In spite of reasonable precautions, any of the following may occur in the lab that would prevent the establishment of a pregnancy:
- Fertilization of the egg(s) may fail to occur.
- One or more eggs may be fertilized abnormally, resulting in an abnormal number of chromosomes in the embryo; these abnormal embryos will not be transferred.
- The fertilized eggs may degenerate before dividing into embryos, or adequate embryonic development may fail to occur.
- Bacterial contamination or a laboratory accident may result in loss or damage to some or all of the eggs or embryos.
- Laboratory equipment may fail, and/or extended power losses can occur which could lead to the destruction of eggs, sperm and embryos.
- Other unforeseen circumstances may prevent any step of the procedure to be performed or prevent the establishment of a pregnancy.
Step 7 - Embryo Transfer
- After a few days of development, the best appearing embryos are selected for transfer.
- The number chosen influences the pregnancy rate and the multiple pregnancy rate.
- A woman’s age and the appearance of the developing embryo have the greatest influences on pregnancy outcome.
- Embryos are placed in the uterine cavity with a thin tube.
- Excess embryos of sufficient quality that are not transferred can be frozen.
The embryo transfer procedure is usually performed three to five days after oocyte retrieval. The physician will pass a catheter gently through the cervix into the uterus and deposit the embryos into the uterine cavity along with an extremely small amount of fluid. This procedure usually does not require anesthesia, and the patient usually leaves the office after a brief recovery period. SART has specific guidelines on the number of embryos to transfer – see below. Remaining embryos can be frozen for a future frozen embryo transfer cycle.

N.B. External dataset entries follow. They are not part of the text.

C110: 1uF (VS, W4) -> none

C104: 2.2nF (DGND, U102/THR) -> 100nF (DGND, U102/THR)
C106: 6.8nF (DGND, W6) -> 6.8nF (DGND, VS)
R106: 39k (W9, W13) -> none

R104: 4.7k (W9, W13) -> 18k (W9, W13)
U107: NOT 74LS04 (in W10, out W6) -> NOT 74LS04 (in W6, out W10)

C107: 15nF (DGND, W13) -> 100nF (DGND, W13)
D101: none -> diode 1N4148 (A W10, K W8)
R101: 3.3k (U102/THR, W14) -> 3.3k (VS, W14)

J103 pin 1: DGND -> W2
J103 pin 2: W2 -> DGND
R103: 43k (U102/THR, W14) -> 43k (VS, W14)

Step 8 – Hormonal Support of the Uterine Lining (Progesterone Supplements)
- Successful attachment of embryo(s) to the uterine lining depends on adequate hormonal support.

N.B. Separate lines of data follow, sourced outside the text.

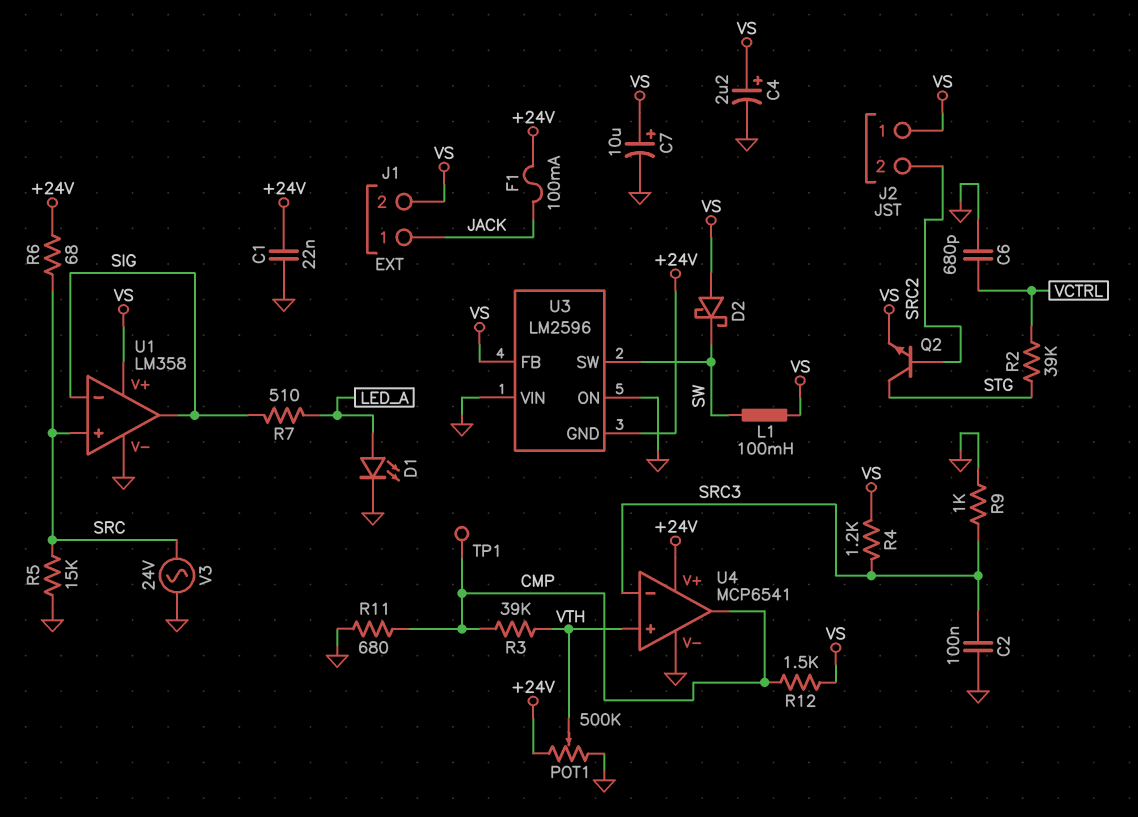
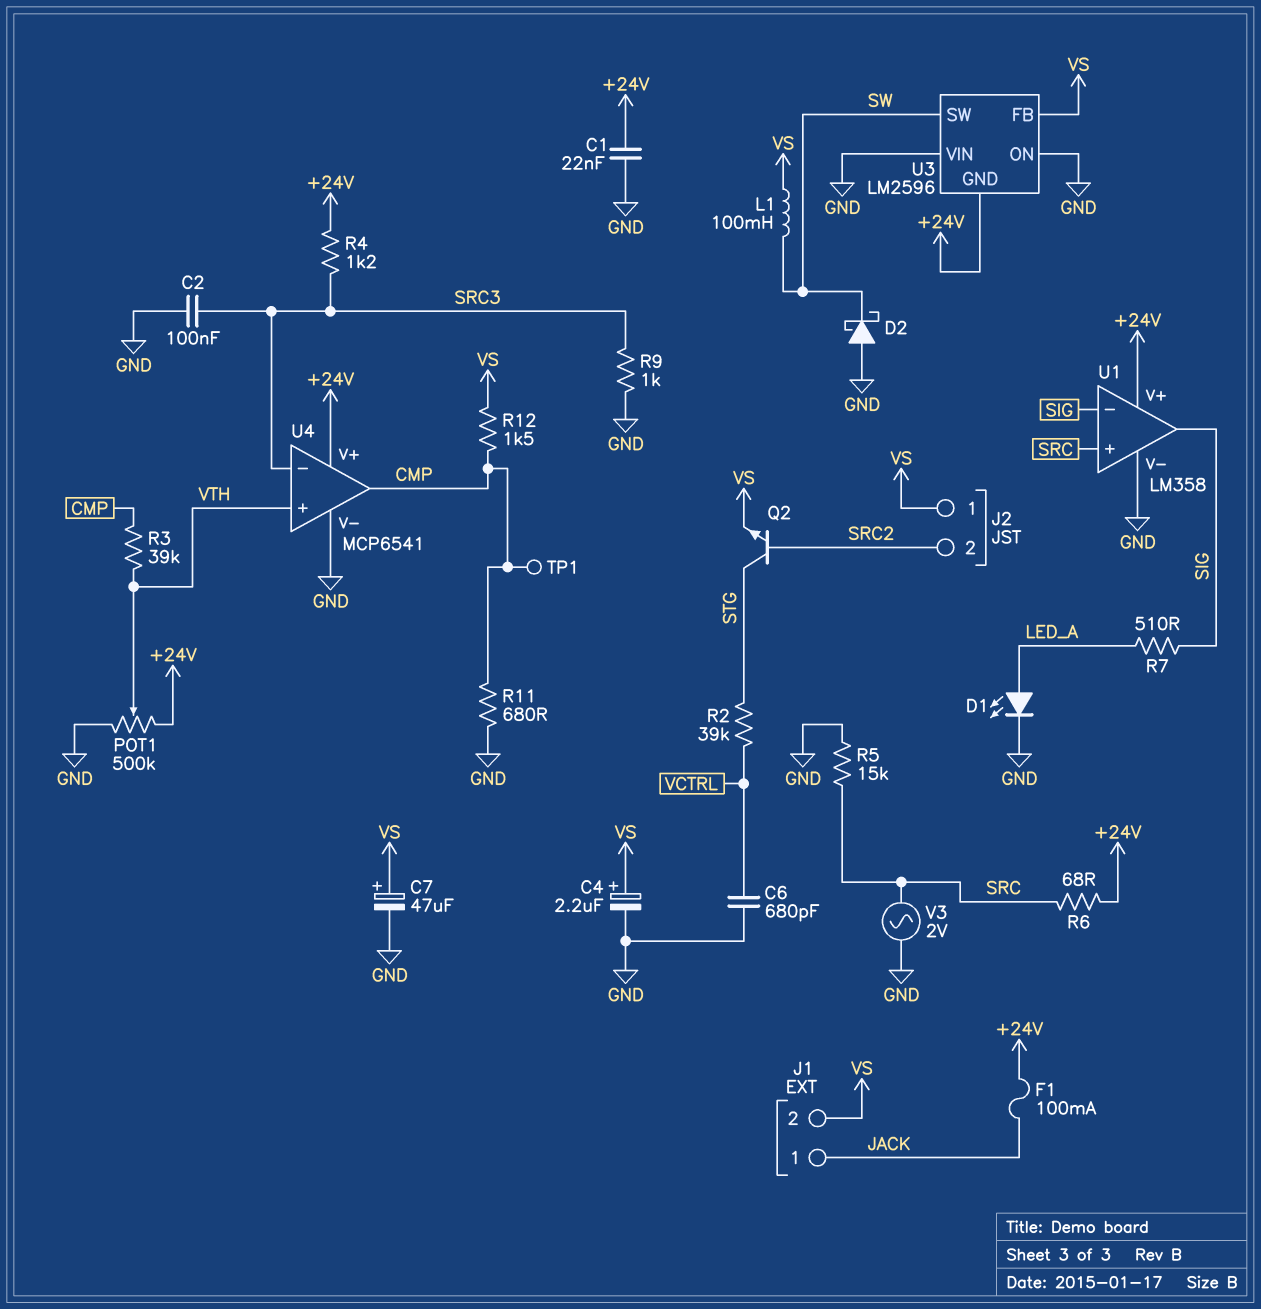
C7: 10uF (plus VS, minus GND) -> 47uF (plus VS, minus GND)
D2: schottky (A VS, K SW) -> schottky (A GND, K SW)
R4: 1.2k (SRC3, VS) -> 1.2k (+24V, SRC3)
U1 pin V+: VS -> +24V
V3: AC 24V (GND, SRC) -> AC 2V (GND, SRC)

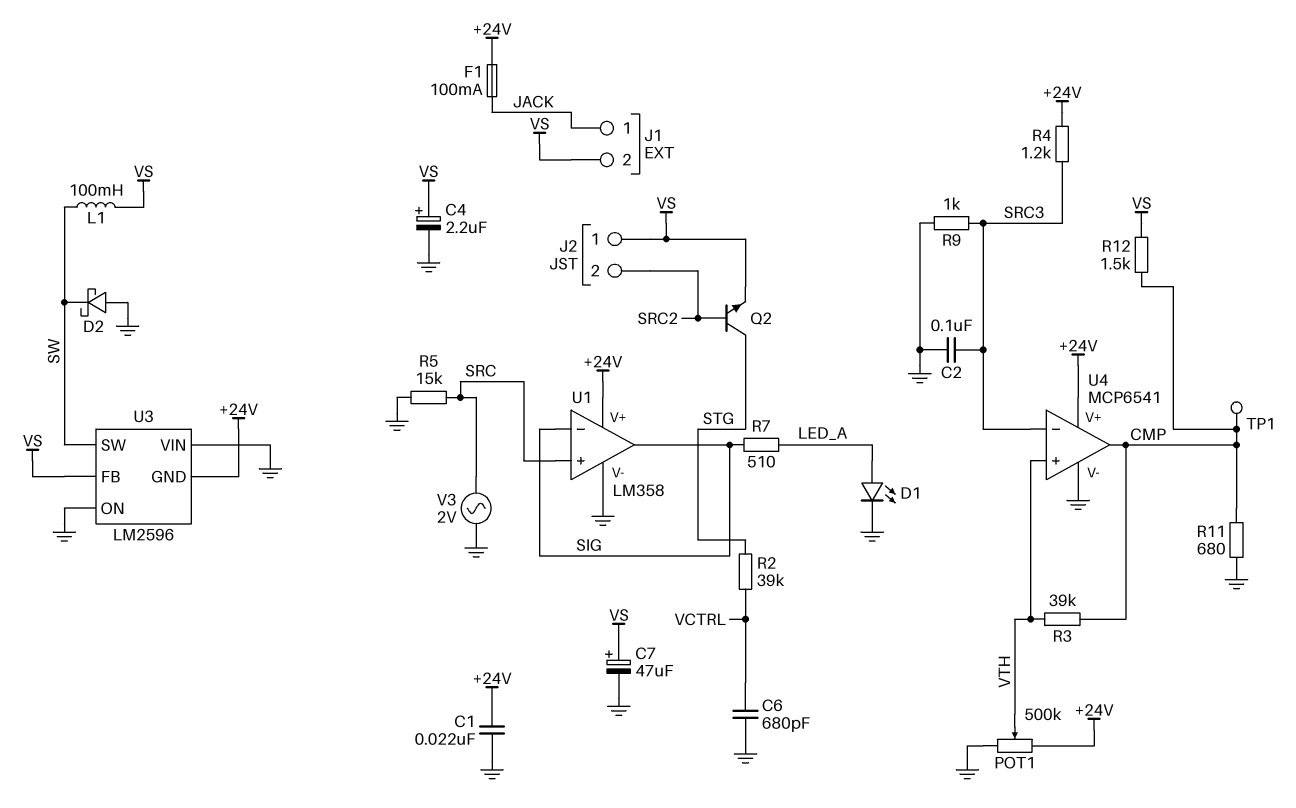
R6: 68 (+24V, SRC) -> none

- Progesterone, given by the intramuscular or vaginal route, is routinely given for this purpose.
Progesterone supplementation can occur using vaginal, oral or injectable progestreone, and in some cases, a combination of methods. Supplementation usually begins on the day of or the day after oocyte retrieval. Usually, cells in the follicle will produce progesterone following aspiration. During oocyte retrieval, some of these cells may be removed along with the oocyte. Supplemental progesterone helps prepare the uterine lining for implantation.
This daily medication will continue until your pregnancy test. If the test is positive, you may be advised to continue to take progesterone for several more weeks.
Step 9 - Pregnancy Test
A pregnancy test is necessary regardless of vaginal spotting or bleeding. It determines if pregnancy has occurred and is done 9-12 days after the embryo transfer. This test is usually repeated 2 days later if positive. If the test is negative, the doctor may instruct you to stop the progesterone.
Step 10 - Early Pregnancy Follow-up
Close scrutiny of a pregnancy is necessary to try to identify miscarriages or ectopic pregnancies and to help counsel regarding the status and treatment of multiple gestations. Patients are generally released to their obstetrician at 8-10 weeks gestation.